Beers stored in oak casks would still turn acidic, but this took some months and when it happened, the tang from lactic acid, produced by anaerobic bacteria called lactobacilli, was largely tasteless and odourless, making it much more acceptable.
Even since the advent of paler malts, most aged beers have remained brown, principally because in the right amounts the pairing of acidity with background caramel and dark malt flavours is more alluring.
Some variants do not see wood but instead get a light tang from the use of an open cooling vessel, with some exposure to ageing in steel, leaving them less complex.
The examples of oak-aged beers that survived the 20th century, mostly in the westernmost parts of Belgium, were typically aged for up to two years in temperature-controlled cellars, eventually being blended with fairly fresh beer of the same type to create a skilfully complex balance.

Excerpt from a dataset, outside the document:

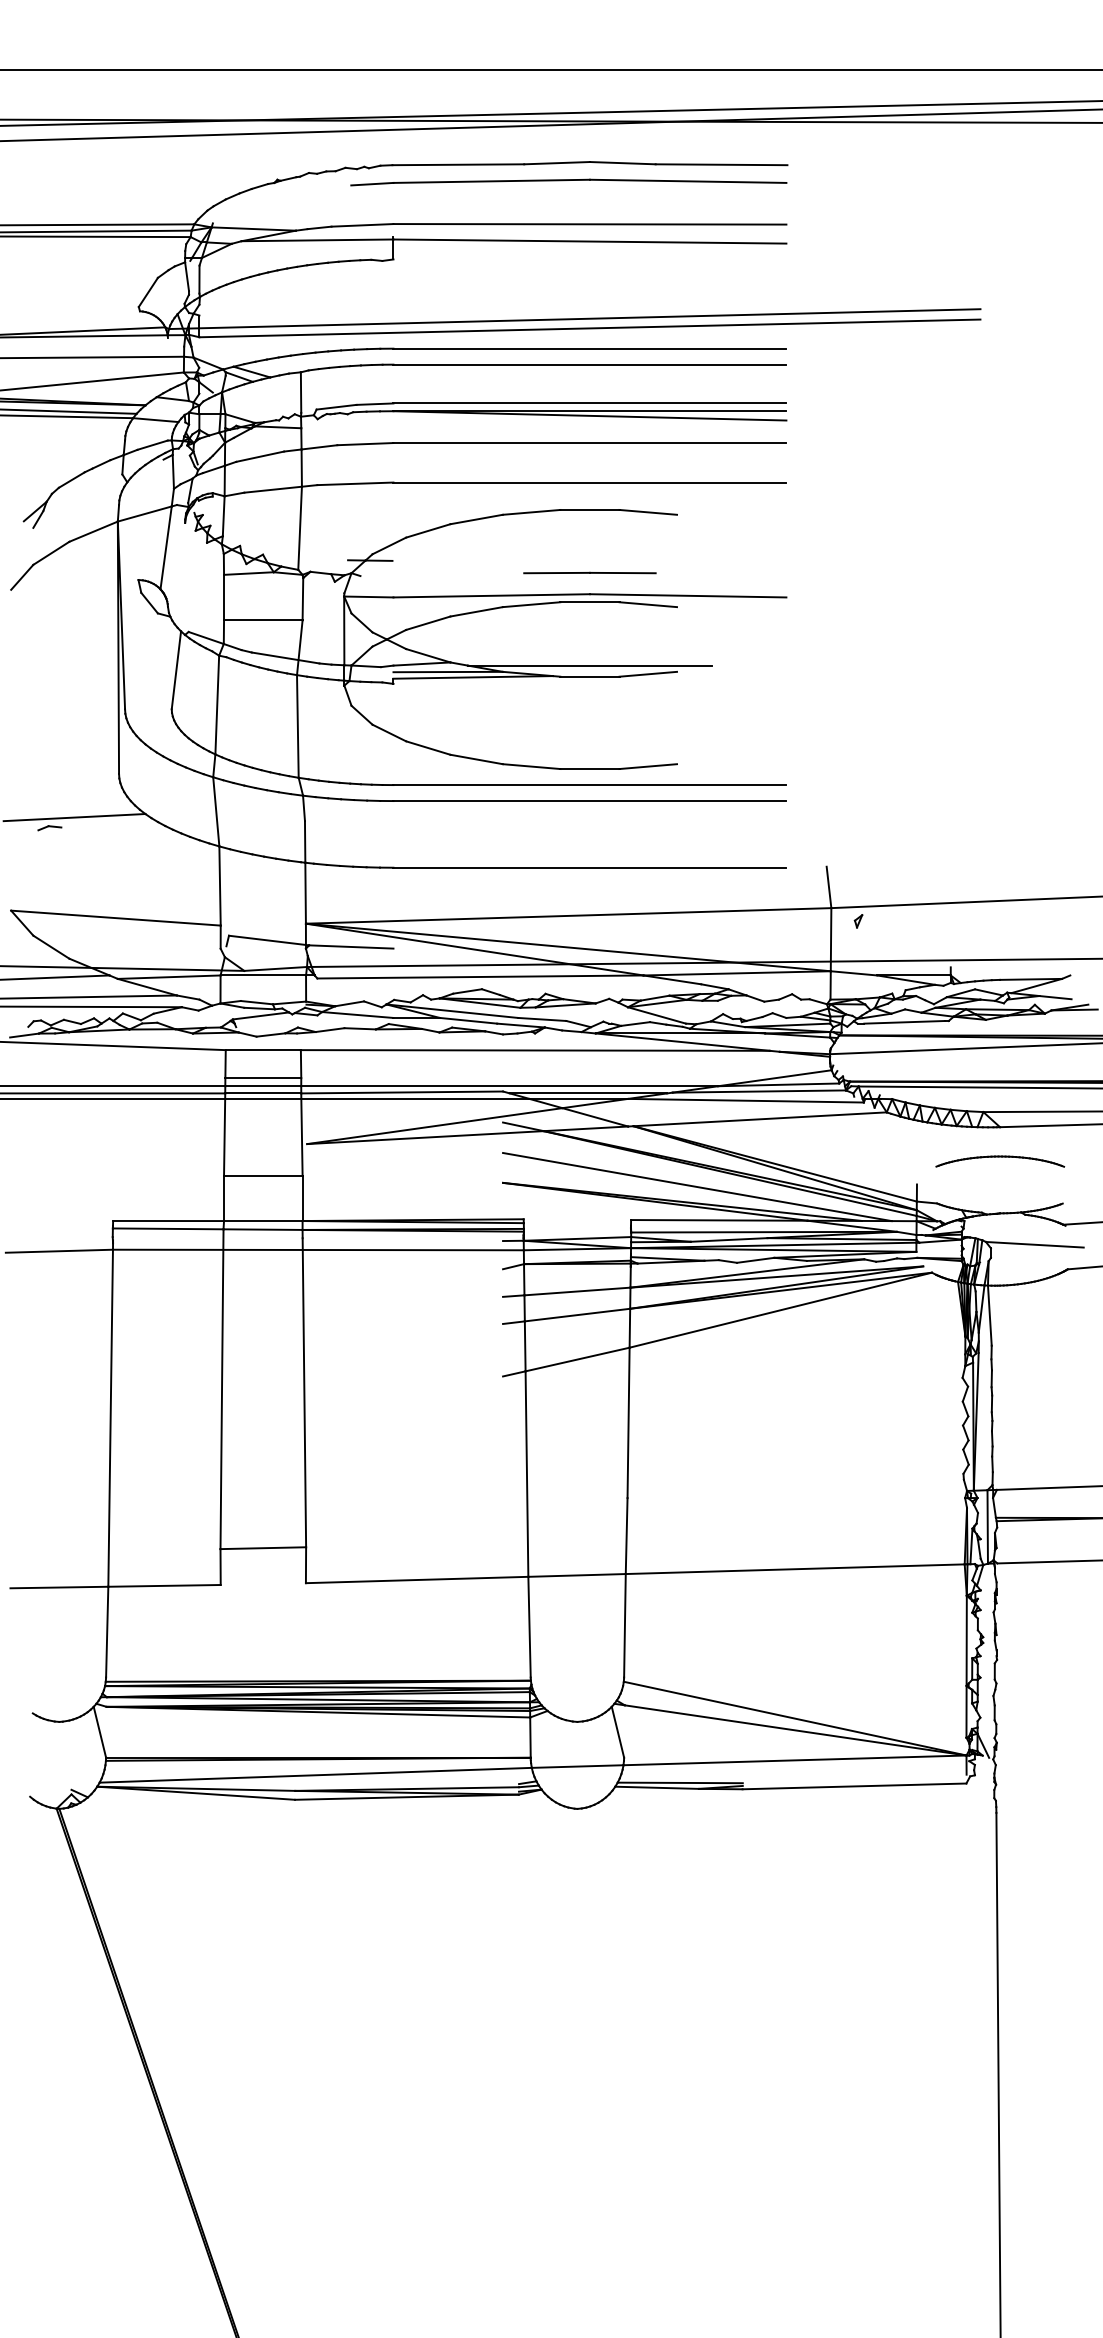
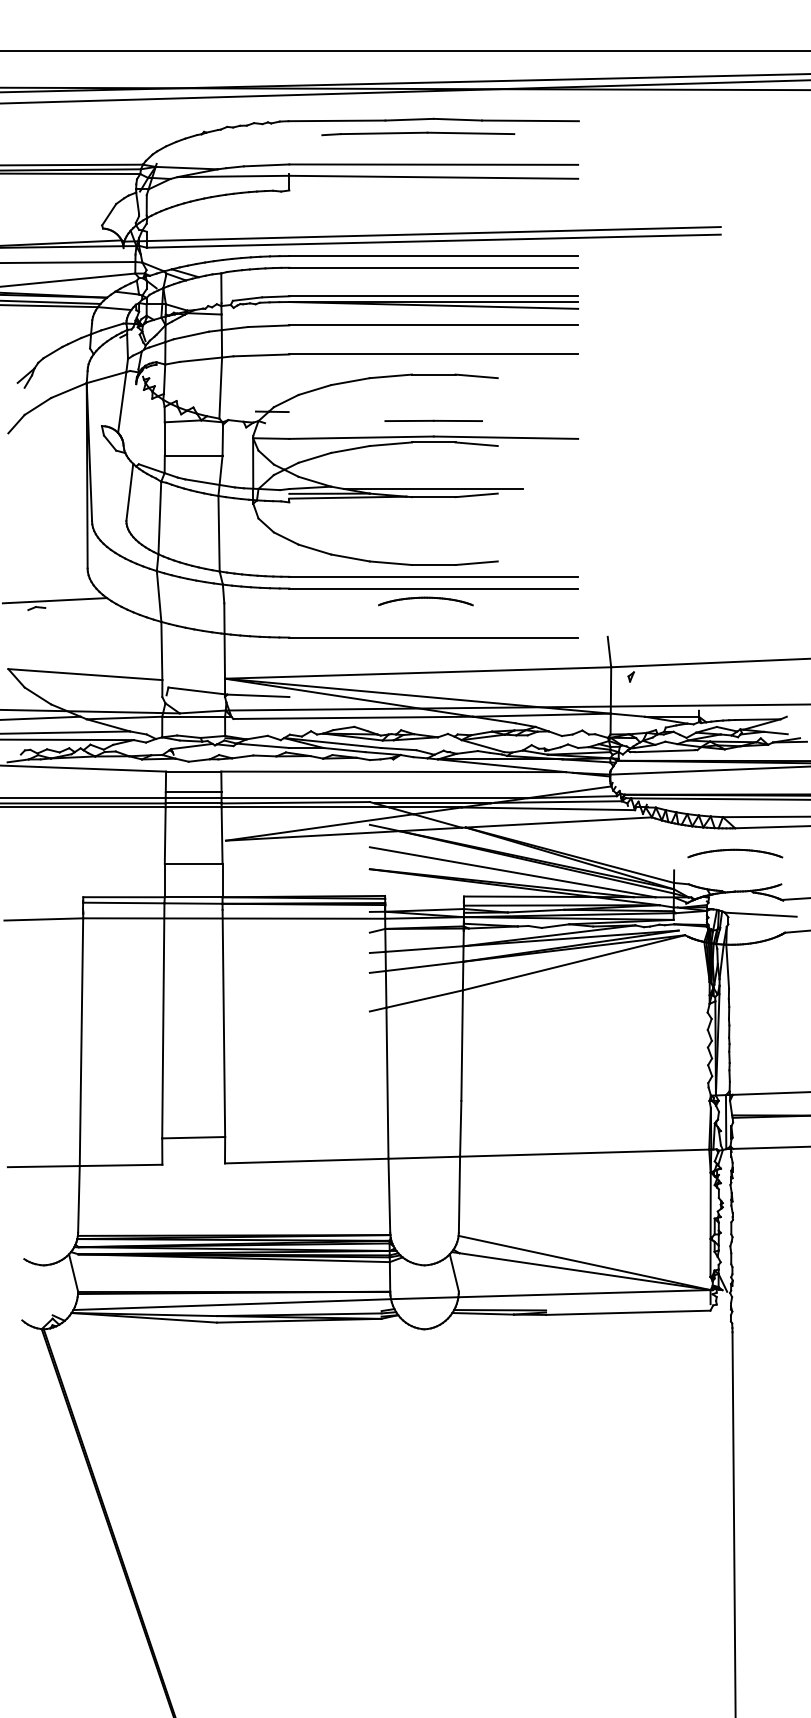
part: (568, 182) -> (417, 133), size x0.6
part: (579, 818) -> (426, 601), added

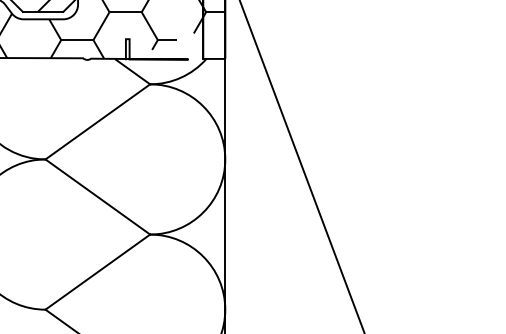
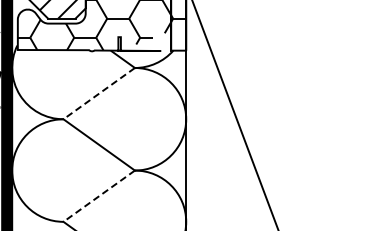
line: (98, 121) -> (99, 93), solid -> dashed
line: (98, 272) -> (99, 196), solid -> dashed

Flemish red (or Oud bruin)
The producers of aged brown and red-brown ales (5.5-7.0% ABV), from respectively East and West Flanders, have recently fixed on ‘Flemish Red’ as their preferred style name, before efforts are made to protect the style under EU law. These are sampling strength brown ales with a distinct lactic tang. Buttery caramel in the background is fine, as are light sherried notes, but any hint of vinegar should be barely perceptible. The beers are aged in an oak tun (foeder or foudre) for between six and twenty-four months, at which point the brewer or an expert blender will mix the contents of two or more together and prepare the beer for bottling. At this stage they are usually filtered, with sometimes and a small amount of unfermentable sugar being added. No yeast goes in the bottle, as its job is already done. One of the reasons to move on from the name Oud Bruin is that it is also the name given to a sweet, low alcohol, caramel beer in the Netherlands.
Other oak-aged ales
While a few oak-aged pale ales have been produced successfully, experience continues to suggest that it is sweet brown ales of sampling strength and darker beers of sipping strength that gain most from these efforts. More experienced brewers in the field suggest that for the most positive results oak-ageing needs to occur for no less than six months and usually no more than two years. One or two other heritage examples exist of blended beers featuring one aged in oak. Recent years have seen brewers in many countries experimenting in reviving the arts of ageing and blending, some going to extraordinary lengths to build up a stock of oak casks and learn the skills and pitfalls of this ancient craft.
Wood-aged ales
One of the common themes to the older arts of beer making, such as the deployment of microorganisms other than saccharomyces yeast in fermentation and conditioning, is that the phrase “not fully understood” crops up quite often. This has not stopped some brewers believing that if you pitch netted bags of wood chips into a beer for a few weeks, it will mimic oak-ageing, because some recent scientific paper said it did. Many tasters do not believe that is correct. For now, such beers are termed, by convention, wood-aged.